Una brevissima poesia, composta dallo scrittore indiano Tagore, Nobel 1913, recita:

"La farfalla non conta gli anni ma gli istanti: per questo il suo breve tempo le basta".

    Questa metafora può diventare la base di partenza - "l'ubi consistam (il punto d'appoggio)" - da cui iniziare il percorso di riflessione sulla soggettività della percezione.

    Alla base delle notevoli problematiche interpersonali, che purtroppo popolano il nostro mondo, c'è il diverso modo di leggere la realtà.

    Basta, infatti, ascoltare le ragioni di due persone in conflitto per capire come ognuno abbia una visione opposta della situazione e come, quindi, sia difficile metterli d'accordo.

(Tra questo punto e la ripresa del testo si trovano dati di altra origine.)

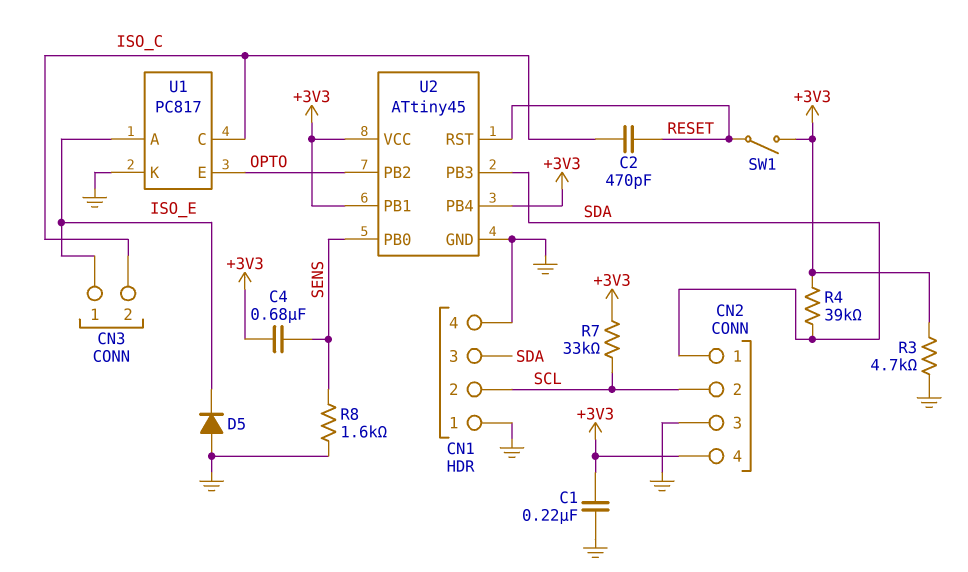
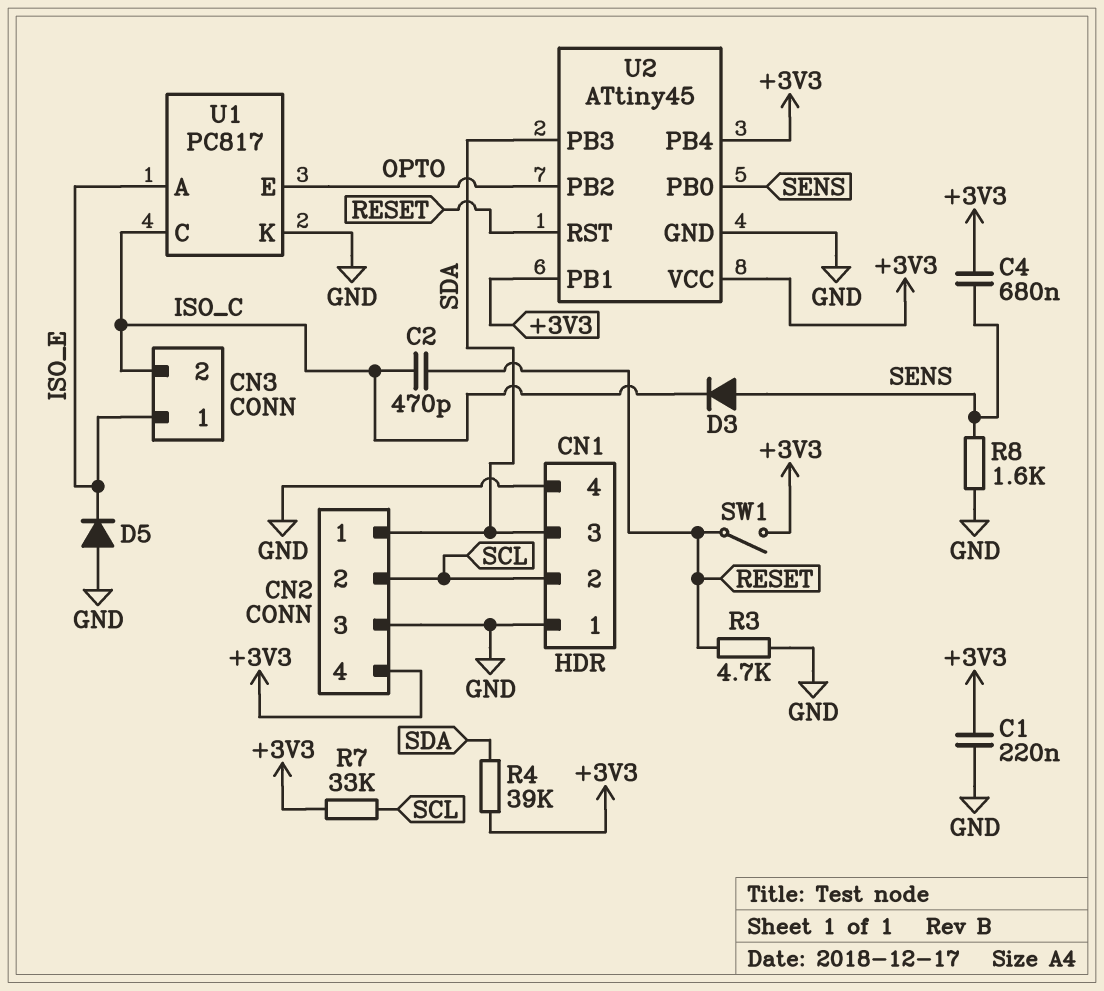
D3: none -> diode (A SENS, K ISO_C)
R3: 4.7k (+3V3, GND) -> 4.7k (GND, RESET)

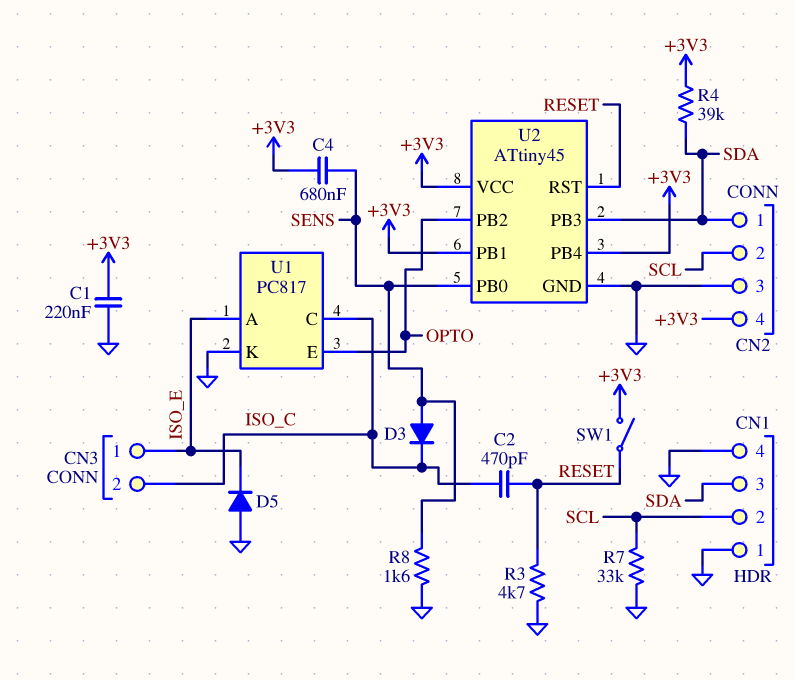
R7: 33k (+3V3, SCL) -> 33k (GND, SCL)

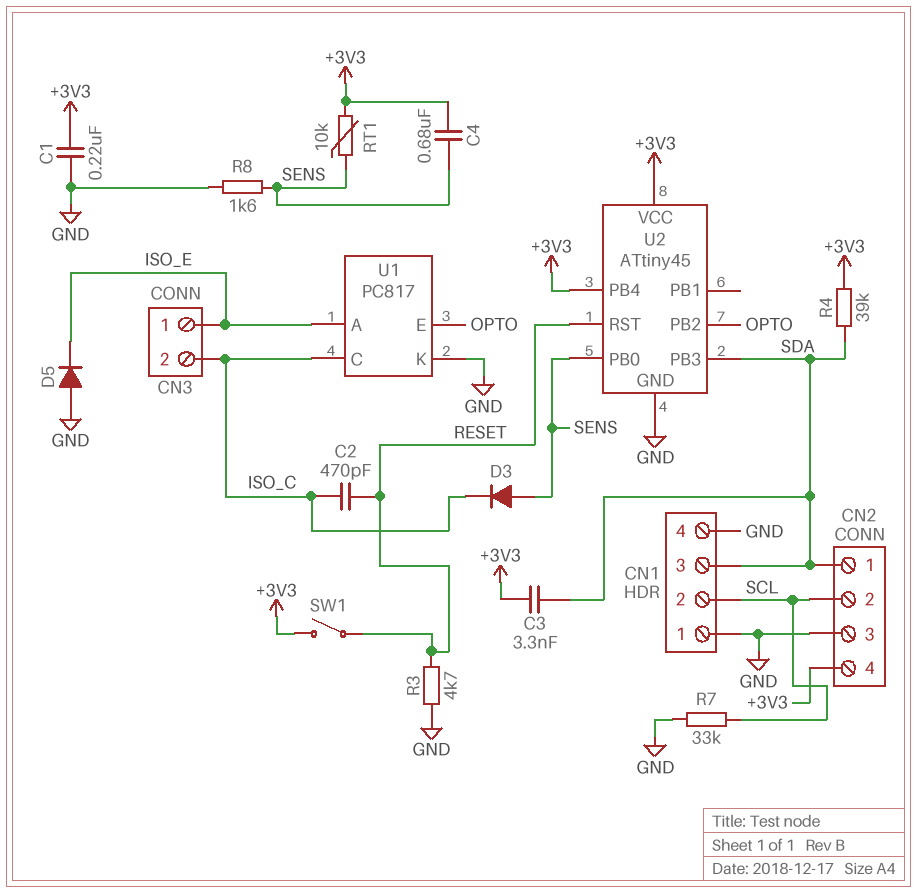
C3: none -> 3.3nF (+3V3, SDA)
RT1: none -> 10k (+3V3, SENS)
U2 pin PB1: +3V3 -> none

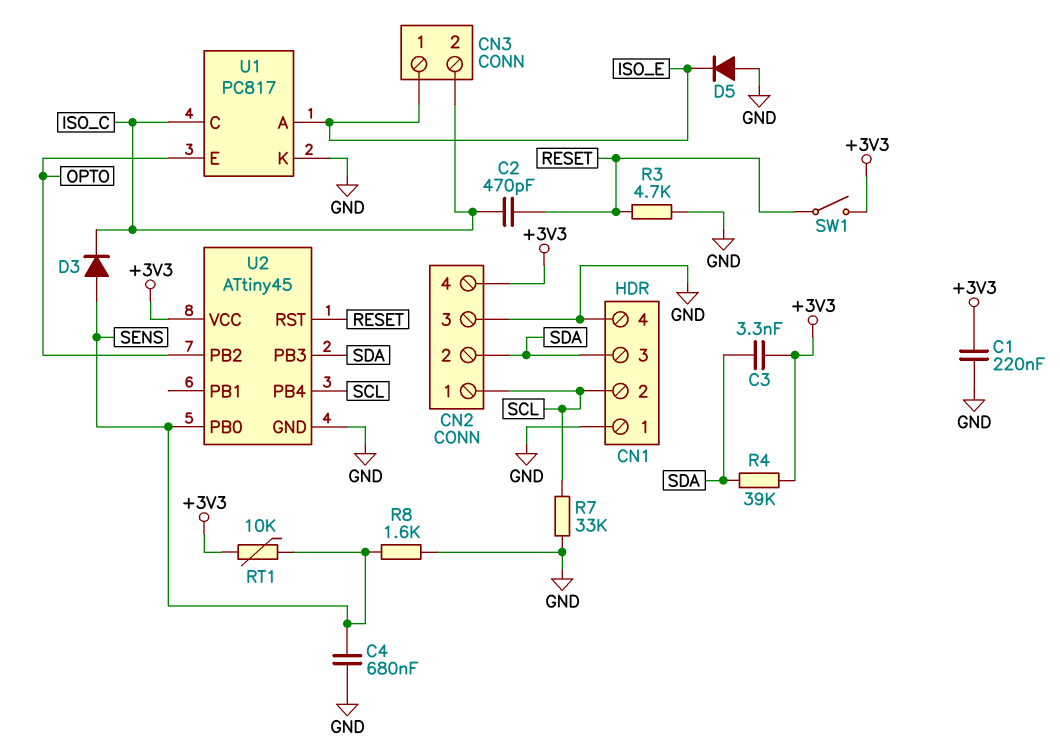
C4: 680nF (+3V3, SENS) -> 680nF (GND, SENS)
CN2 pin 1: SDA -> SCL
CN2 pin 2: SCL -> SDA
U2 pin PB4: +3V3 -> SCL

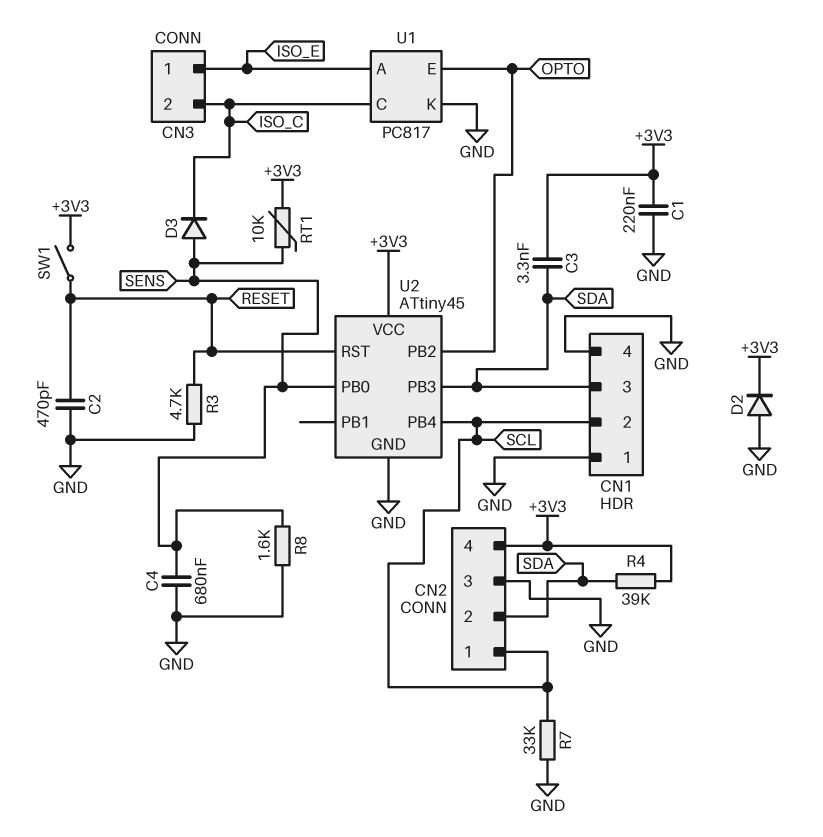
C2: 470pF (ISO_C, RESET) -> 470pF (GND, RESET)
D2: none -> diode (A GND, K +3V3)
D5: diode (A GND, K ISO_E) -> none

    Jean Renoir, regista francese della passata generazione, fa dire ad un suo personaggio: "Il dramma della vita è che tutti hanno le loro buone ragioni".

    Aprendo un manuale di psicologia generale, al capitolo sulla percezione umana, si trova, molte volte, la classica figura, chiamata dallo psicologo americano Boring "la giovane e la suocera", - immagine riportata nella copertina del presente libro - che, attraverso un disegno ambivalente, riesce a mostrare, nello stesso tempo, sia una vecchia che una bella ragazza; così due osservatori, pur in presenza dello stesso stimolo, possono acquisire informazioni discordanti.

    Da questo fatto deriva la conseguenza che gli esseri umani, quando s'incontrano, invece di circoscrivere il "campo semantico", vale a dire l'insieme dei significati a disposizione per stabilire la relazione interpersonale, tendono ad ampliarlo, facendolo diventare l'area di scontro sulle diversità interpretative.

    Umberto Eco ha scritto ultimamente un libro, "Kant e l'ornitorinco", in cui vuole dimostrare la difficoltà di inserire tutte le nuove informazioni in categorie predefinite, come, invece, insegnava il filosofo tedesco, il quale sarebbe stato impossibilitato a classificare un animale come quello del titolo.

    Infatti, l'ornitorinco ha caratteristiche del tutto originali, e, solo dopo cento anni, gli studiosi del settore sono riusciti a trovargli una collocazione scientifica, in una tipologia creata apposta per questo strano animale: "Mammifero lungo in media una cinquantina di centimetri, due chili all'ingrosso, con il corpo piatto coperto di pelame marrone scuro, senza collo e con la coda da castoro; ha il becco d'anatra, di colore bluastro di sopra e rosa o screziato di sotto, senza padiglioni auricolari, le quattro zampe terminano con cinque dita palmate ma con artigli; sta sott'acqua abbastanza (e vi mangia) per considerarlo un pesce o un anfibio, la femmina depone le uova, però allatta i propri piccoli, anche se non si vede alcun capezzolo".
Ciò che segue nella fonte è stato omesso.